Sharing the holistic
disposition of GST, cybernetics derives its name from the Greek
word for steersman, and "socio" clearly relates to human reality.
One might then assume that sociocybernetics pertains to the steering
of societies. And indeed it does, to some extent, although without
the notion that societies can be piloted in a hierarchical, top-down
way.
First-order or "classical"
cybernetics, introduced by Norbert Wiener, stressed the clear definition
of the boundaries of the system under study in time-dependent, observer-dependent,
and even problem-dependent ways and further emphasized the hierarchical
quality, and relevance, of sub- and supra-systems. Most important,
however, first-order cybernetics made circular causality respectable.
Like GST, it did not consider the description of a system in terms
of ends or goals to be a mistake in logical reasoning leading to
tautologies. "Purposive action" was conceptualized as feedback loops,
either positive (deviation-amplifying, morphogenetic) or negative
(deviation-reducing, morphostatic), that could either occur spontaneously
or be engineered. First-order cybernetics was primarily interested
in negative feedback loops, as its purpose generally was to steer
technological and industrial systems by keeping them on a steady
course, fluctuating within specified margins around an equilibrium.

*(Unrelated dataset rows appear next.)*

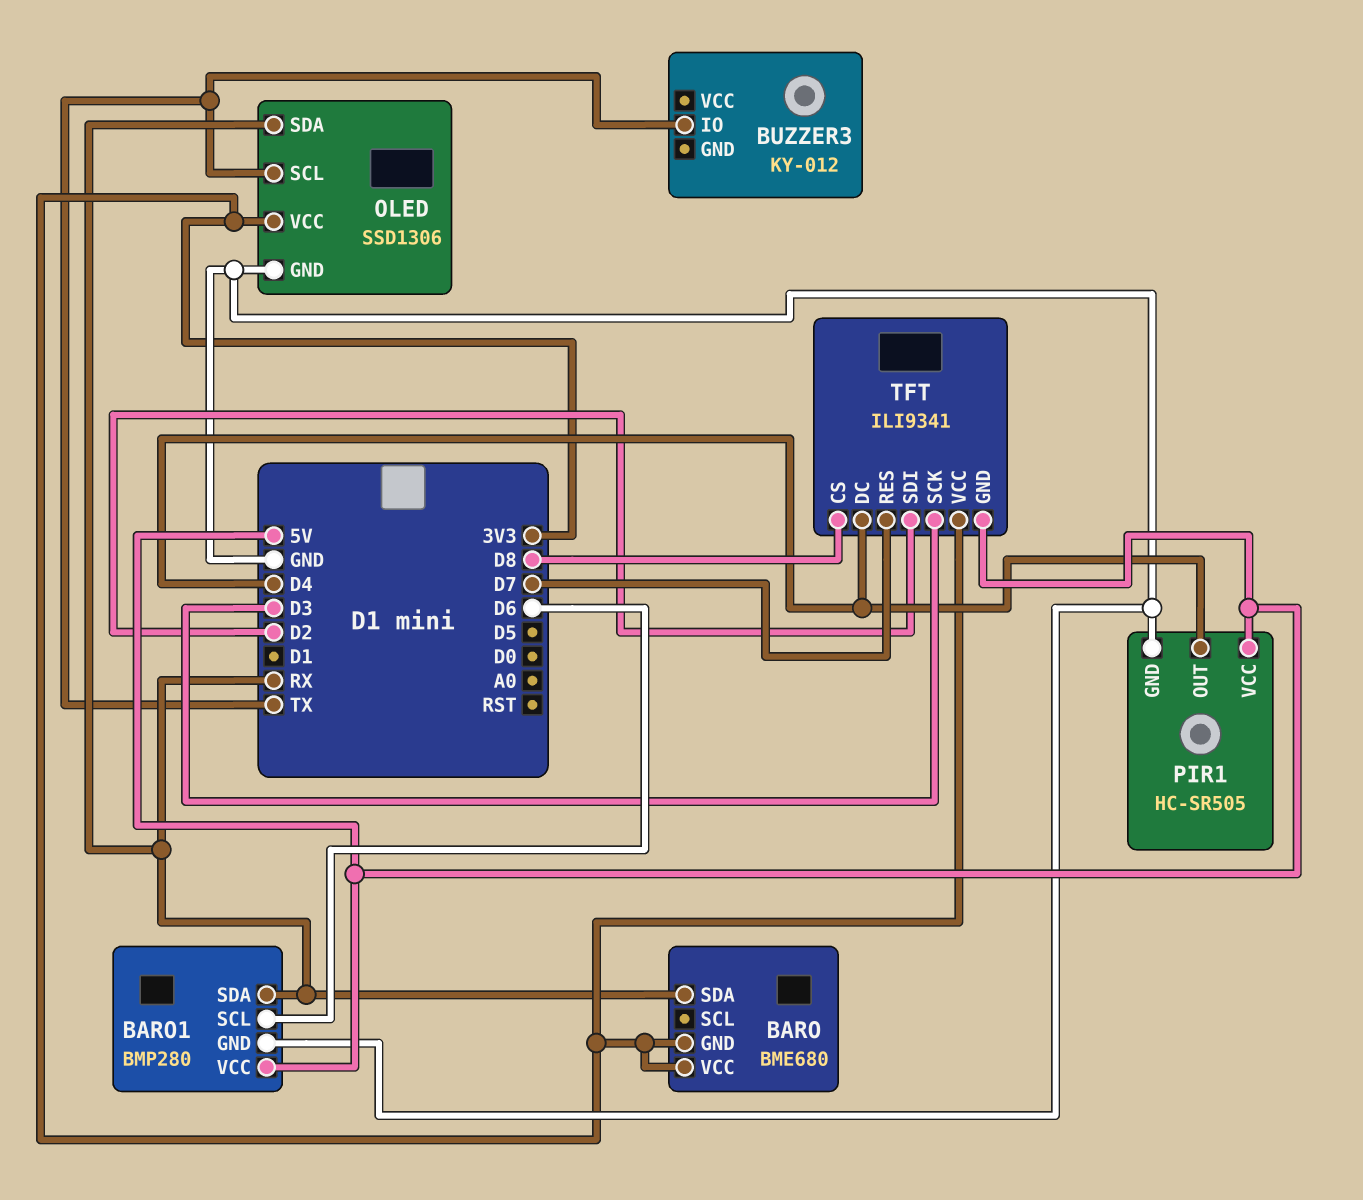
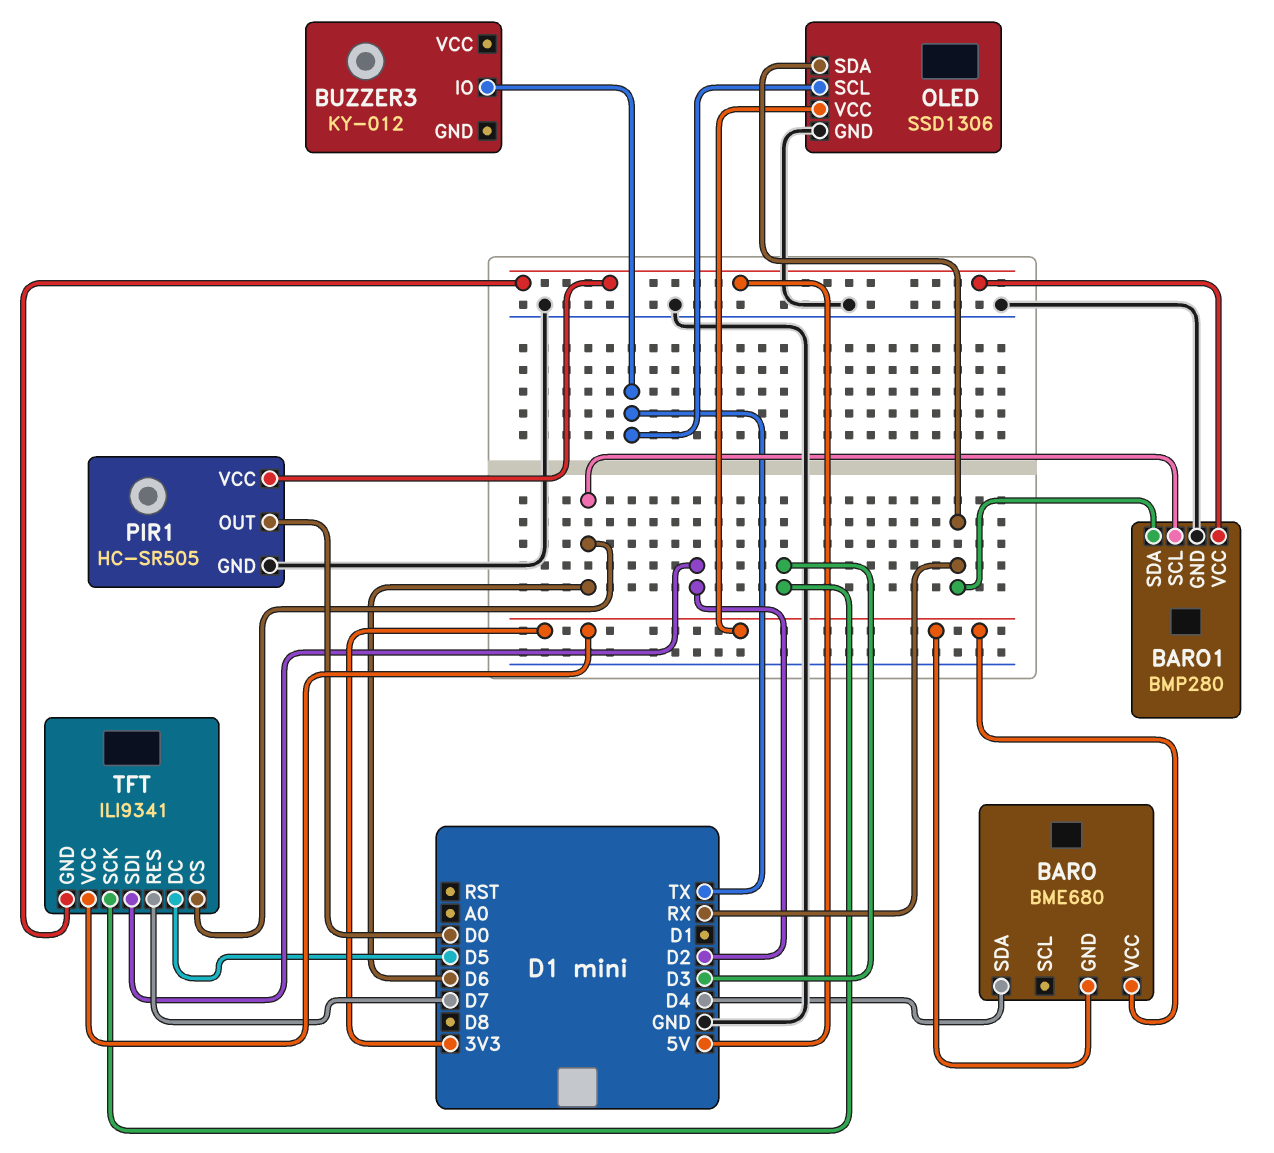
BARO pin SDA: RX -> D4
PIR1 pin OUT: D4 -> D0
TFT pin CS: D8 -> D6
TFT pin DC: D4 -> D5

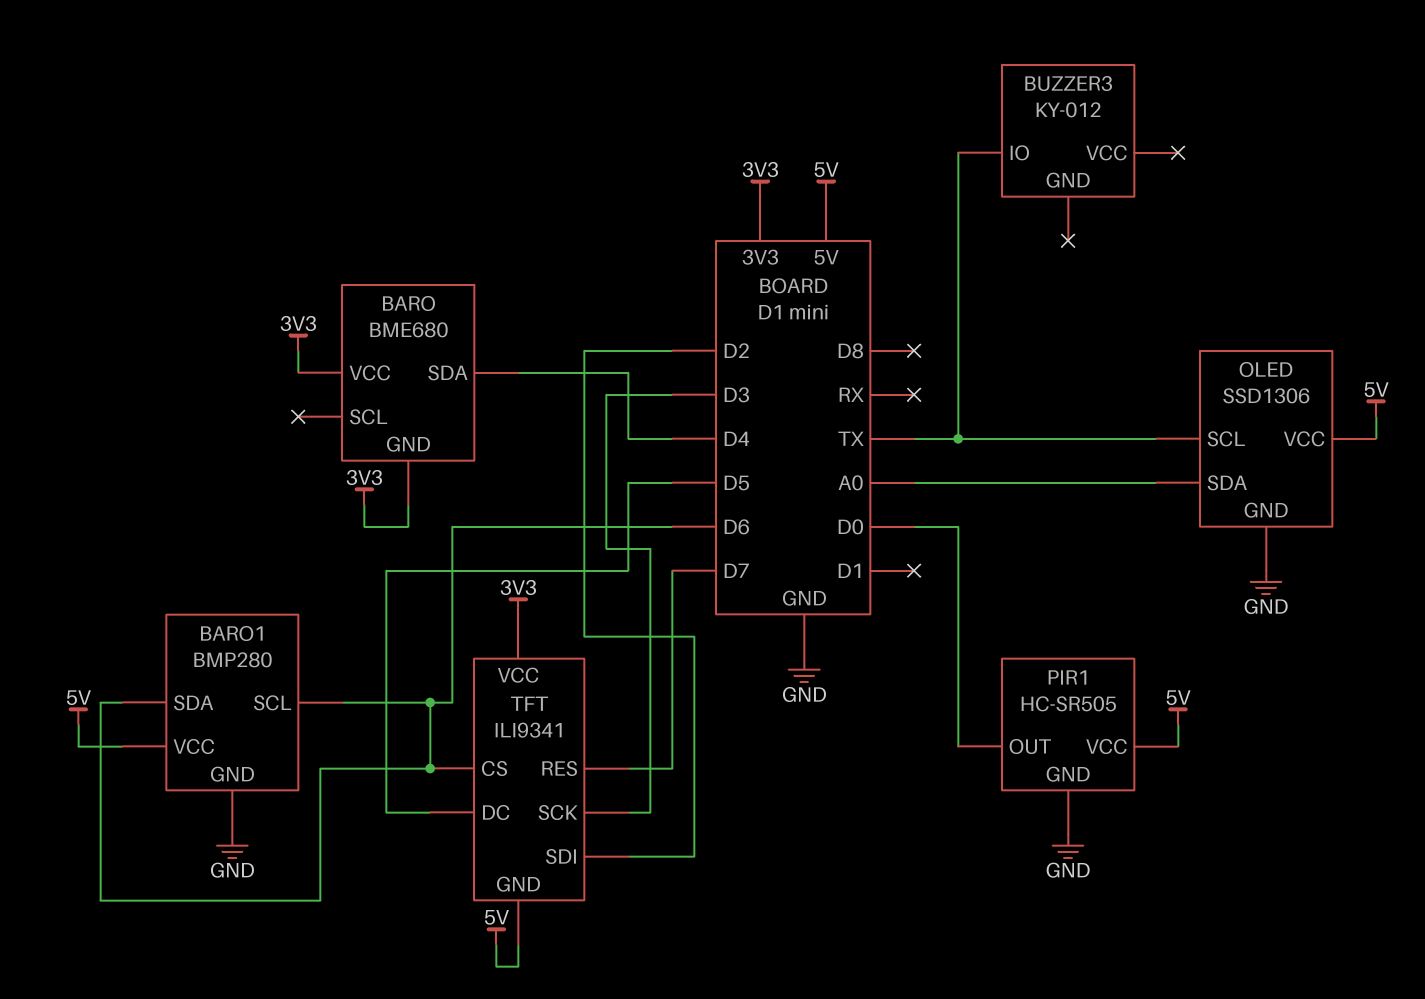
BARO1 pin SDA: RX -> D6
OLED pin SDA: RX -> A0
OLED pin VCC: 3V3 -> 5V

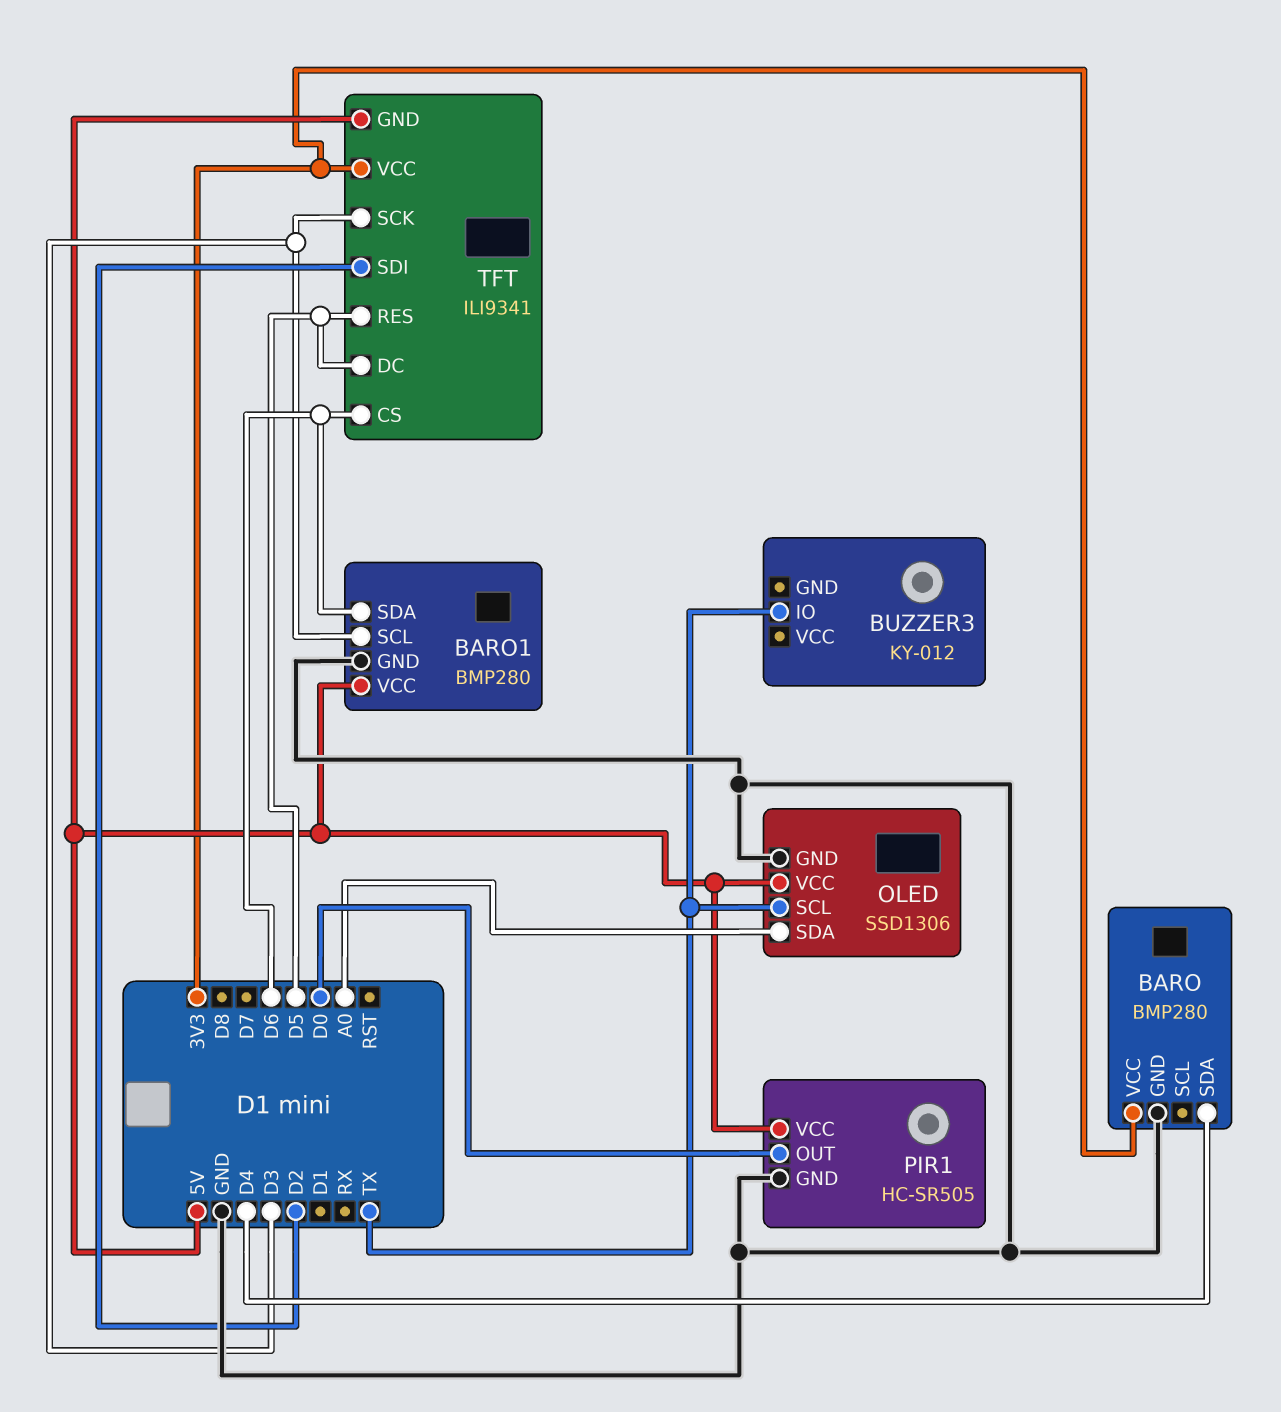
BARO: BME680 -> BMP280
BARO pin GND: 3V3 -> GND
BARO1 pin SCL: D6 -> D3
TFT pin RES: D7 -> D5

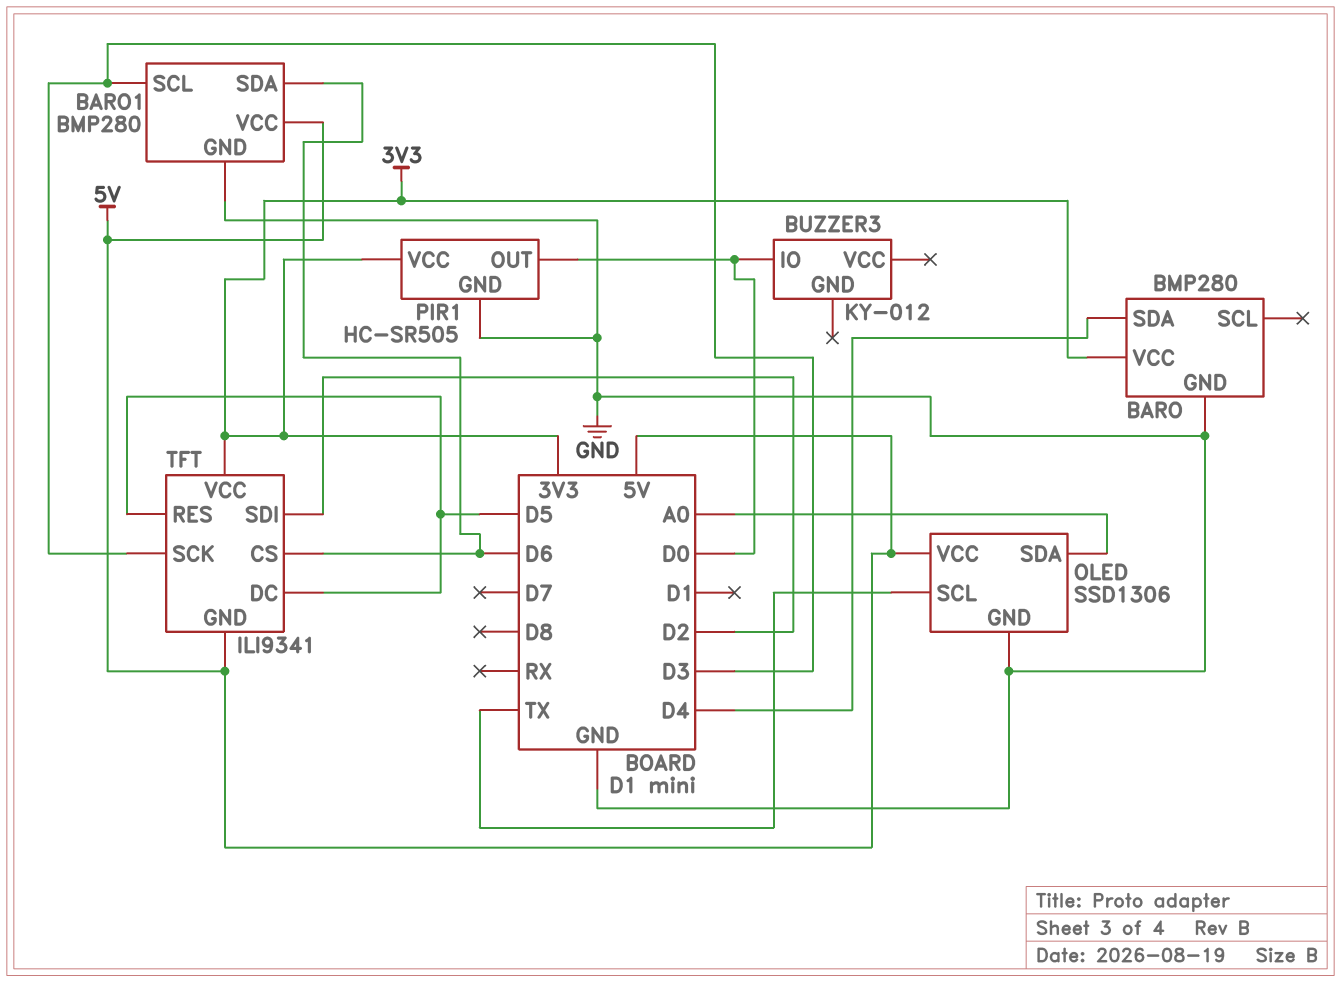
BUZZER3 pin IO: TX -> D0
PIR1 pin VCC: 5V -> 3V3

Second-order cybernetics--that
is, the cybernetics of observing systems rather than observed systems--emerged
in the 1970's. The systems under study were generally living systems
and simulation came into its own as a mode of analysis especially
applicable to social systems. Simulation made possible the investigation
of system evolution under altered initial conditions without the
necessity of engaging in policy action available on a one-time basis
only. It thus favored the discovery of the latent consequences of
certain intended actions and the forecasting of the effects of counter-intuitive
behavior.
Even primitive living
systems have a "will of their own" and manifest what Maturana and
Varela have termed autopoiesis or self-production. Consequently,
they are more difficult to steer, and their interactions with their
environments are impossible to forecast more than a few moves ahead.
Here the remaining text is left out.